Real estate is a bigger and harder problem then people give credit for.

Us "hackers" can make the world prosperous and inexpensive through innovations
like self-driving cars, 3D printers, and so on, but the cost of real estate is
baked into EVERYTHING: the cost of food in the store or warehouse, the cost of
your haircut, the cost of your dwelling, the cost of your office, and by
extension, the opportunity cost of you compared to outsourced labor from
somewhere cheaper.

A lot of this is our own fault: we want neighborhoods with "character." We
introduce regulations that slaughter high-density living like requiring all
bedrooms have windows (to protect us from actual, fire-style slaughter). We
require nearly all living spaces to have full kitchens, even if the people
living there almost entirely eat out (the ancient Romans didn't have a kitchen
in every home, but they did have plenty of eateries).

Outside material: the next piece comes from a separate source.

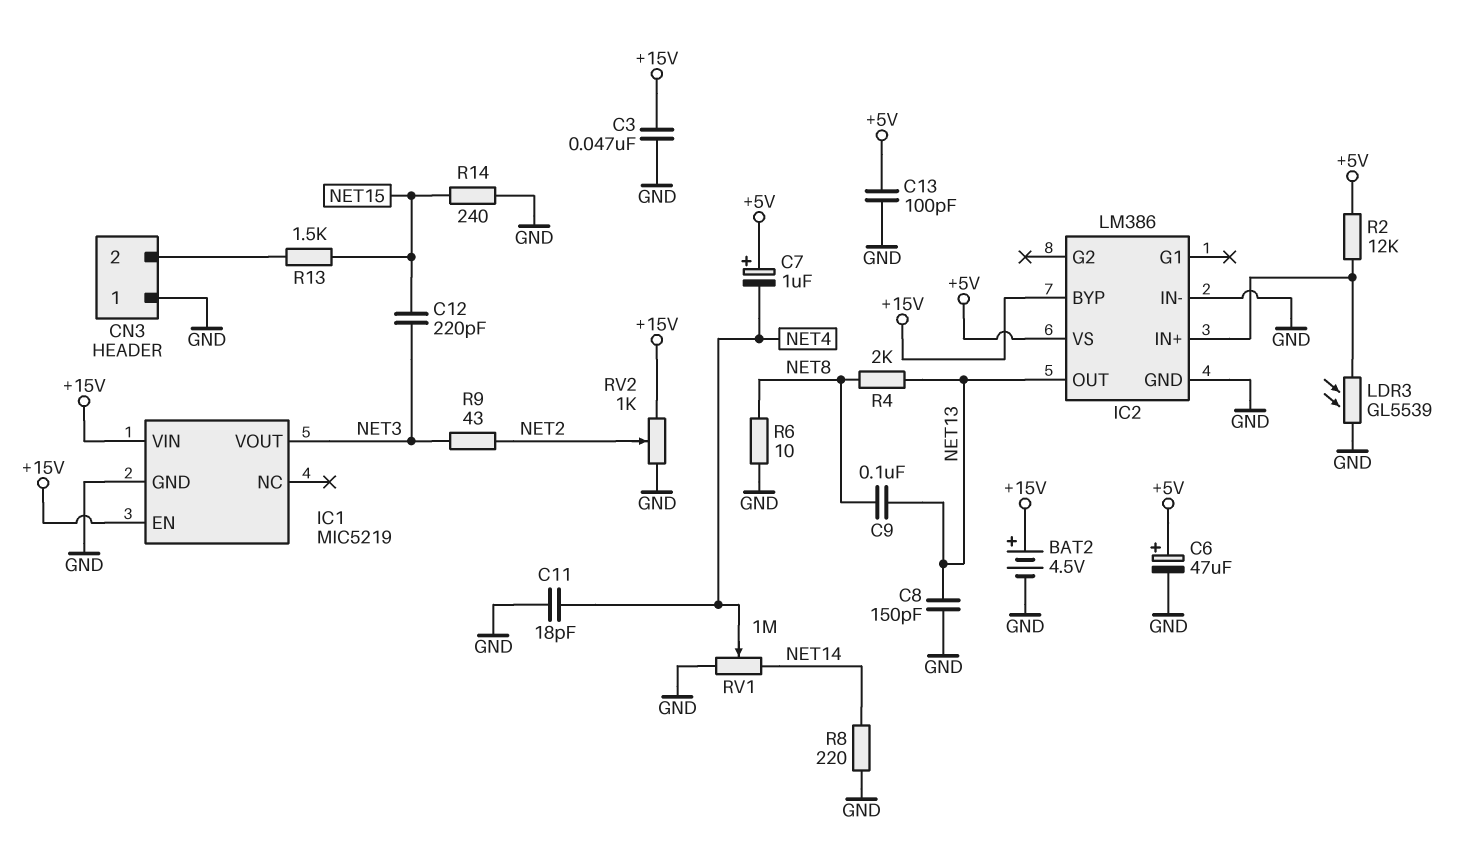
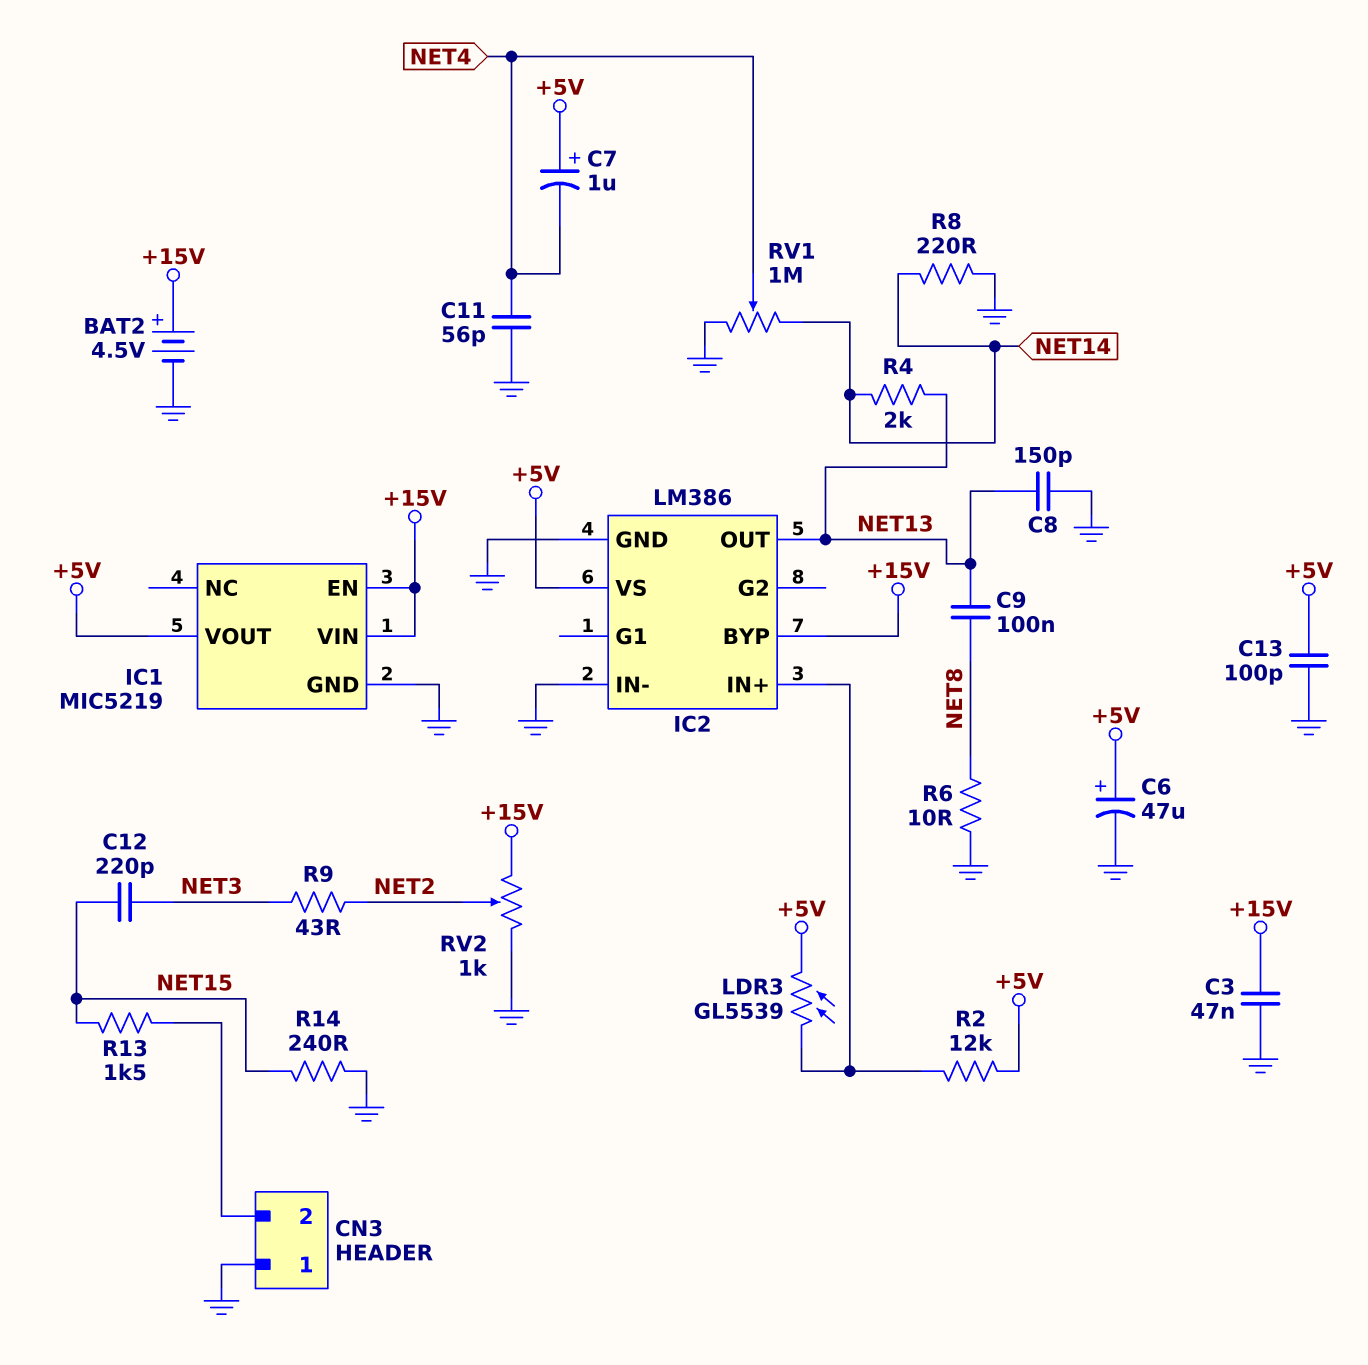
C11: 18pF (GND, NET4) -> 56pF (GND, NET4)
IC1 pin VOUT: NET3 -> +5V
LDR3: GL5539 (GND, IC2/IN+) -> GL5539 (+5V, IC2/IN+)
R4: 2k (NET8, NET13) -> 2k (NET13, NET14)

Housing and real estate cannot be "innovated" away. It cannot be "disrupted."
It can only be solved with a lot of hard work and sacrifice for a way of life
we are lead to believe is the only way forward.

------
karma_vaccum123
Going up is one thing, but to expand out, SF would need to start swallowing
adjacent municipalities, which is not going to happen.

All of the upscale towns surrounding San Jose (Los Gatos, Saratoga, Cupertino)
were approached to be absorbed numerous times over the past few decades...none
regret their decision.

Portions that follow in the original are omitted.